Onde estava no 11 de Setembro de 2001? O que mudou no 11 de Setembro de 2001? São por estes dias as perguntas mais repetidas. No meu caso, à primeira pergunta, pouco interesse terá a sua resposta. Quanto à segunda pergunta, a sua resposta já poderá ser mais pertinente. Sendo assim, o que mudou no 11 de Setembro de 2001? Resposta: nada ou quase nada. Senão vejamos. Os EUA invadiram dois países, Iraque e Afeganistão, afinal de contas tinham a desculpa perfeita. Lembram-se das armas de destruição massiva? 10 anos volvidos, o bodybuilding americano está feito, não fora a crise económica.
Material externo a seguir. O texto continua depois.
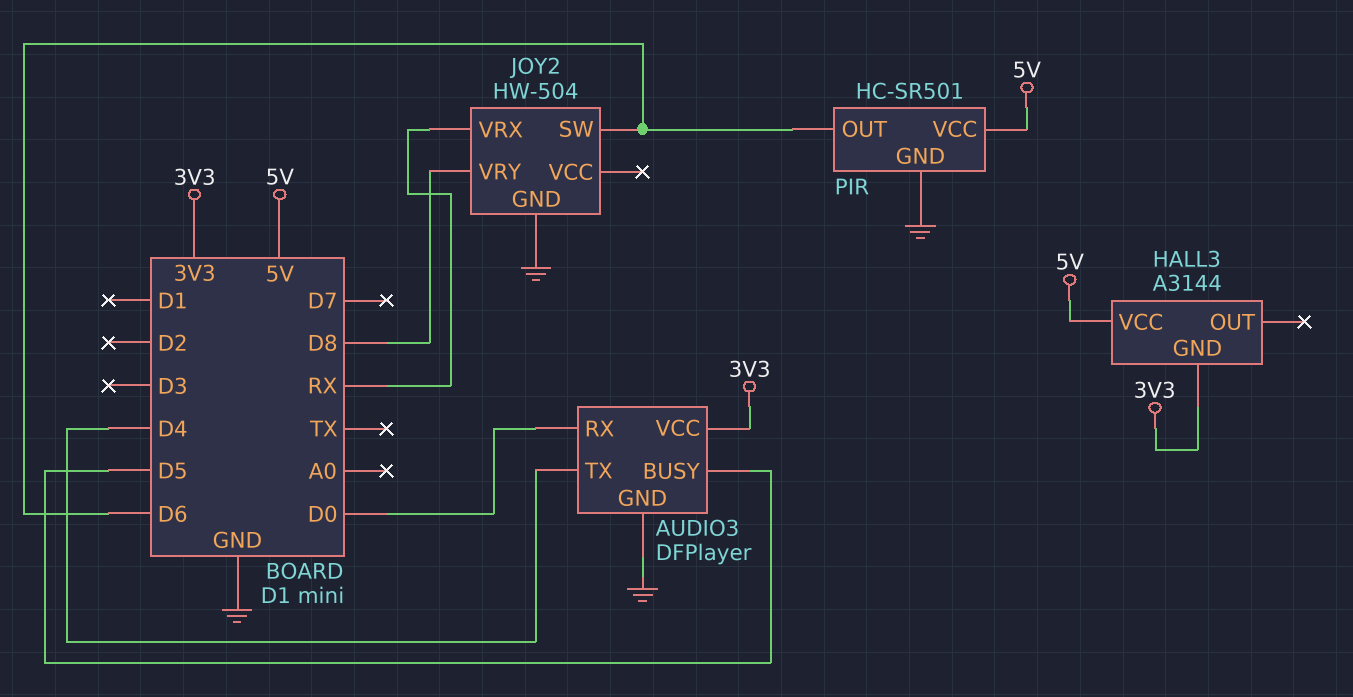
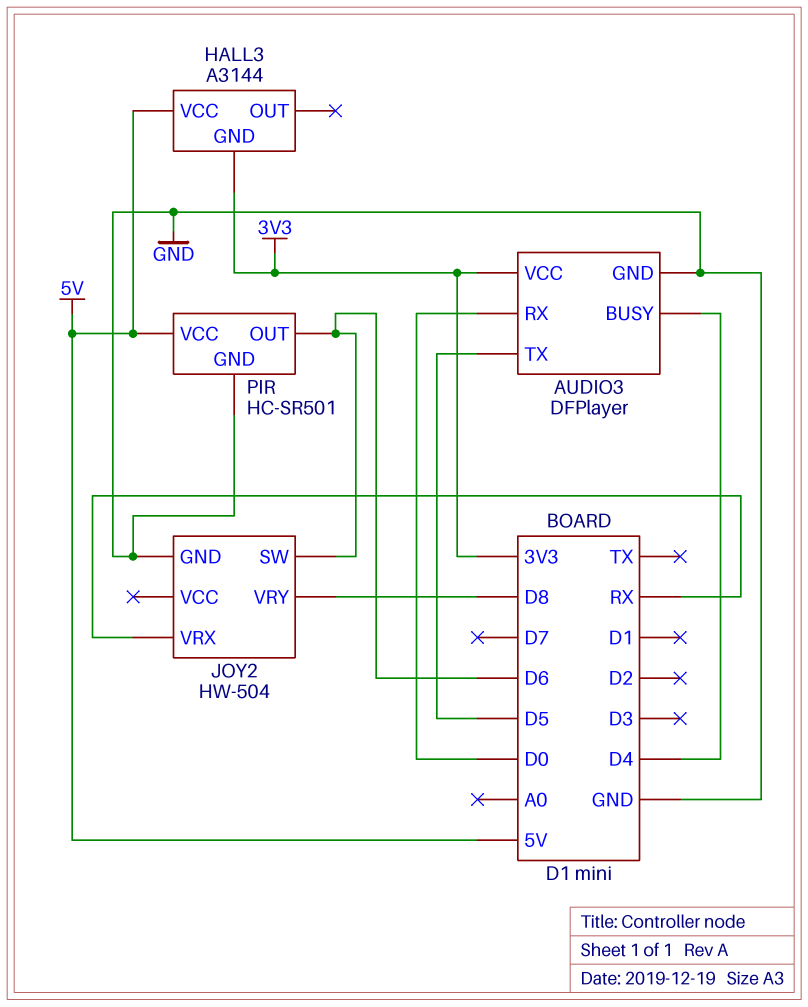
AUDIO3 pin BUSY: D5 -> D4
AUDIO3 pin TX: D4 -> D5

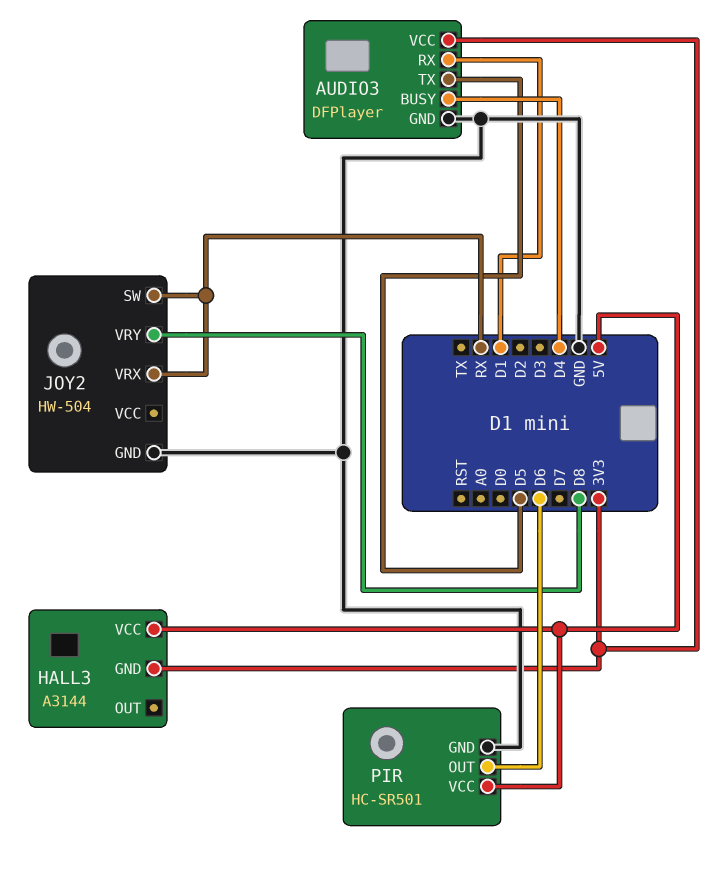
AUDIO3 pin RX: D0 -> D1
JOY2 pin SW: D6 -> RX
O petróleo está mais ou menos controlado, e a indústria de armamento está refeita e próspera. Pelo meio, mataram Bin Laden, aliado de outros tempos, quando dava jeito armá-lo contra a invasão russa do Afeganistão, e mataram também Saddam Hussein, à segunda, porque na primeira guerra do golfo não deu jeito. Ambos executados sem julgamento.
É certo que o 11 de Setembro foi um duro golpe, ou se quiserem, murro no estômago, no orgulho bacoco dos EUA. É certo que morreram muitos inocentes. Morreram muitos mais a seguir.
O que verdadeiramente mudou o mundo foi a crise internacional de 2008. Que começou nos EUA. Coincidência ou talvez não. O que mudou foram as economias emergentes que transformaram o mundo bipolar. A China, o Brasil, a Índia transformaram-se em potências económicas à custa da UE, dos EUA e da Rússia.
O que mudou foi a 'primavera Árabe' de 2011. O despertar da democracia, do diálogo e do respeito. Da tolerância e da liberdade. A demonstração cabal de que é possível ser muçulmano e viver em democracia, como o provam a Turquia, a Malásia e a Indonésia. Aliás a jihad e a Al-Qaeda só agora perderam a guerra, com a rejeição das extensas camadas populares a que se dirige. O terrorismo existirá sempre, mas nunca mais da mesma forma.
O que não mudou foi a política sectária, de interesses e de controlo de recursos. Se a NATO, a ONU e os próprios EUA nada tiveram a dizer na Tunísia, pouco fizeram no Egipto. Já na Líbia, quando o 'amigo do petróleo' Kadafi, ficou em risco de não poder controlar o ouro negro e os seus negócios, o bombardeamento da NATO é uma vergonha só comparável ao silêncio castrador do conflito Israel-Palestina. É só reparar na diferença de tratamento e na atenção dispensadas à Síria. É ver as imagens da visita de Cameron e Sarkozy à nova Líbia e as imagens da visita que não fizeram à Tunísia e ao Egipto.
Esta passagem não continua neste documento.